The data used in the analysis of this paper are the hypotheses entered by players. We compare two data sets. One is Haruvy, Stahl and Wilson's (1996), of which we look at five games, and the other with 19 additional games and a modified experimental procedure.

Two restrictions were imposed on observations in both data sets to be included in the analysis:

1. The hypothesis by any player for any game must be consistent with the final choice entered by the player for that game.
2. Only the last hypothesis (that satisfied restriction 1) by a given player for a given game was admissible.

The above restrictions create potential problems in the analysis of the first data set, among which are:

1. Insufficient observations -- Discarding observations which did not satisfy the above conditions, we are left with 137 observations. This number of observations may not be sufficiently large to give a reasonable mean squared error for two dimensional kernel density estimates with more than one mode in the underlying density (19 observations would be sufficient for a unimodal density, according to Silverman, 1986).
2. Selection bias -- In the first data set, missing hypotheses could be disproportionally distributed over the hypothesis space. Furthermore, some players were represented in the data less than other players due to missing hypotheses. Players with missing data could be more likely to be of a particular type, hence causing an under-representation of that type in the data relative to other types.

 

In addition, the fives games of the first data set have been designed for discrete choice analysis and not for extraction of beliefs; hence, a potential third problem with the first data set:

 

3. The effectiveness of the scoring rule-- The five games of the first data set lack the steep payoff differences between the immediate neighborhoods of level-n hypotheses.
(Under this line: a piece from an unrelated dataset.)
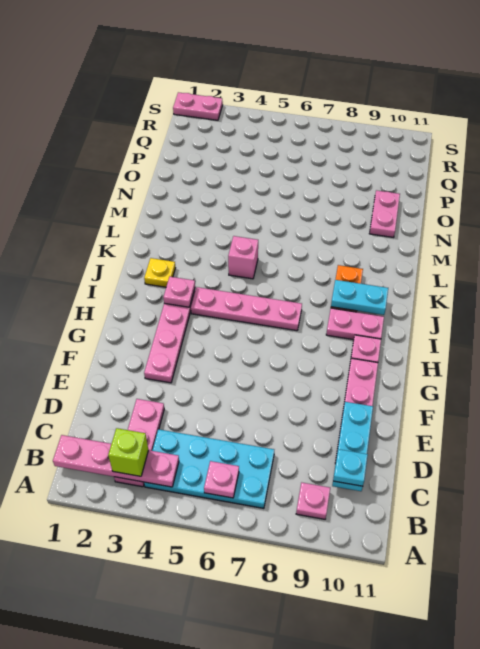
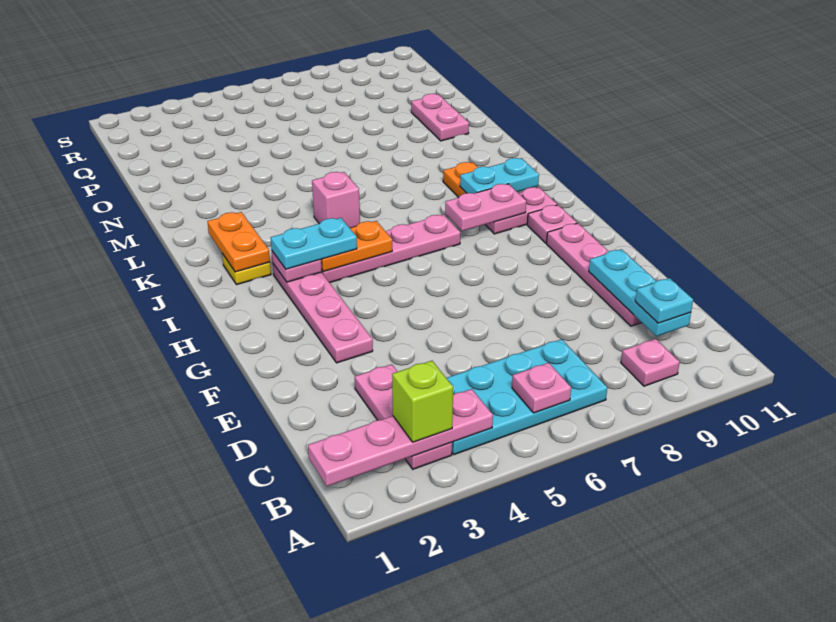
none -> cyan plate I3:I4 level 3
none -> orange plate I4:I5 level 2
none -> orange plate J2:K2 level 2
pink plate S1:S2 level 1 -> pink plate I8:I9 level 2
The second experiment was intended to remedy these shortcomings in the extraction of beliefs. For the second data set, we have observations on hypotheses for 22 players over 24 games. In this data set, three players entered the maximax hypothesis for 16, 17, and 19 games out of 24. By maximax hypothesis, we define any hypothesis which puts a probability greater than 0.8 on the column containing the maximax payoff. Due to expected difficulties with the maximax response, we delete these players from our data set. We are left with 19 players over 24 games, or 456 observations; enough to produce a sufficiently small mean squared error. This new data set is also superior due to no missing hypotheses, thus minimizing the potential for selection bias. Moreover, the steep payoff differences remedy the problems with the scoring rule in the first experiment.

Elements of each hypothesis vector x had to be rearranged for the purpose of this paper so that hypothesis vectors from different choice matrices can be compared. The new arrangement is:

p₁ = Probability assigned to column of the matrix corresponding to type 1 behavior;

p₂ = Probability assigned to column of the matrix corresponding to type 2 behavior;

p₃ = Probability assigned to column of the matrix corresponding to Nash behavior;

Just from the sorted data we can deduce some players' types. For example, in the second data set, three players entered the type 1 hypothesis more than 14 times. Three players entered the type 2 hypothesis more than 16 times, and four players entered the Nash hypothesis more than 12 times. However, to classify the rest of the players this way could prove misleading.

Given that the elements of each vector are linearly dependent, we ignore the redundant third element in each vector and our data is reduced to two-dimensional observations. This corresponds to a right triangle in the positive quadrant, or an equilateral triangle plane in three dimensions.

Data is sorted BY PLAYER, and then BY GAME: Player 1 game 1, player 1 game 2, player 1 game 3, . . . . . ., player 19 game 22, player 19 game 23, player 19 game 24.